Recognizing clinical deterioration early — through structured early warning scores, vigilance for subtle trends (especially tachypnea), bedside ABCDE assessment, and protocolized escalation via rapid response teams — converts preventable arrest and "failure to rescue" into rescuable, survivable events.

Tachypnea is the earliest and most predictive sign of impending deterioration; it is also the most commonly miscounted/undocumented vital — never ignore RR >20, and intubate the patient whose RR is falling after sustained tachypnea (fatigue, not improvement).

NEWS2 ≥5 or any single parameter = 3 triggers urgent bedside evaluation within 1 hour; NEWS2 ≥7 mandates emergency response and ICU consideration. The score is useless without a functioning rapid response system and an escalation pathway.

Failure to rescue — not the rate of complications — distinguishes high- and low-quality hospitals; the bottleneck is recognition and timely escalation, addressable through structured handoffs (SBAR/I-PASS), staff/family activation criteria, and protocolized RRT response.

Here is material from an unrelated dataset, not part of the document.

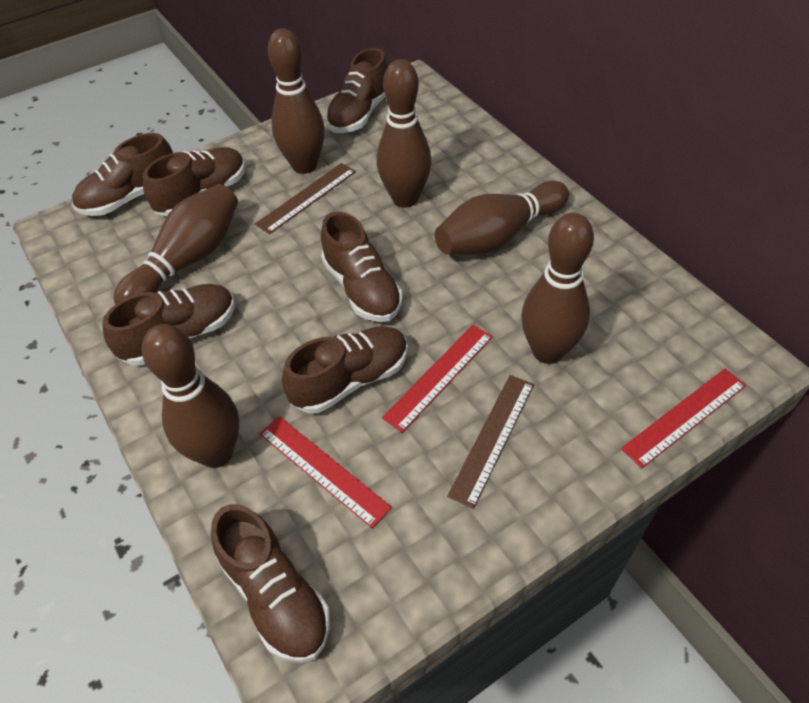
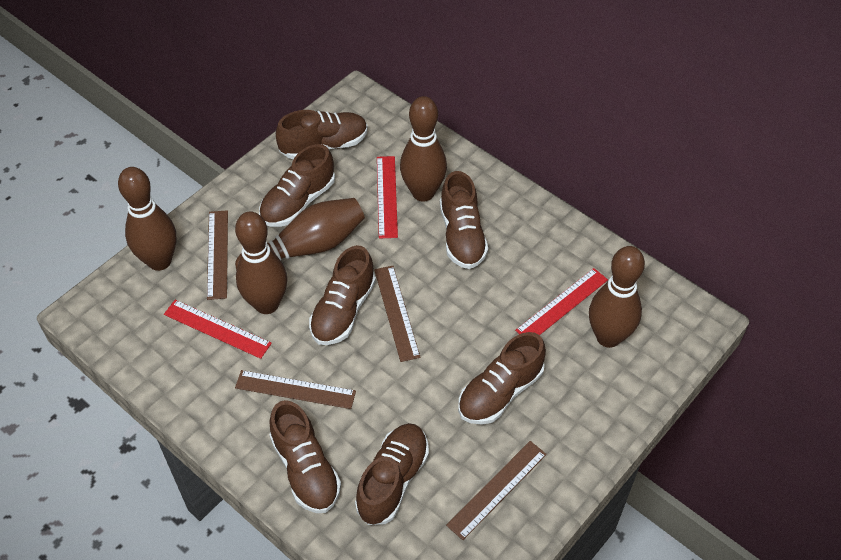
brown bowling pin: 6 -> 5
brown ruler: 2 -> 4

Compensated shock (normal BP with tachycardia, narrow pulse pressure, cool extremities, oliguria, rising lactate) is shock — waiting for hypotension delays treatment by hours, especially in young patients, pregnant patients, and children who crash precipitously after prolonged compensation.

Top 4 high-yield bullets:
Step 3 takeaway: On CCS and MCQs, when a hospitalized patient shows any deterioration trend, the correct sequence is go to bedside → ABCDE → repeat vitals + ABG/lactate + ECG + portable CXR → activate RRT if criteria met → transfer to ICU early rather than late — and document escalation with timestamps for both clinical and medicolegal protection.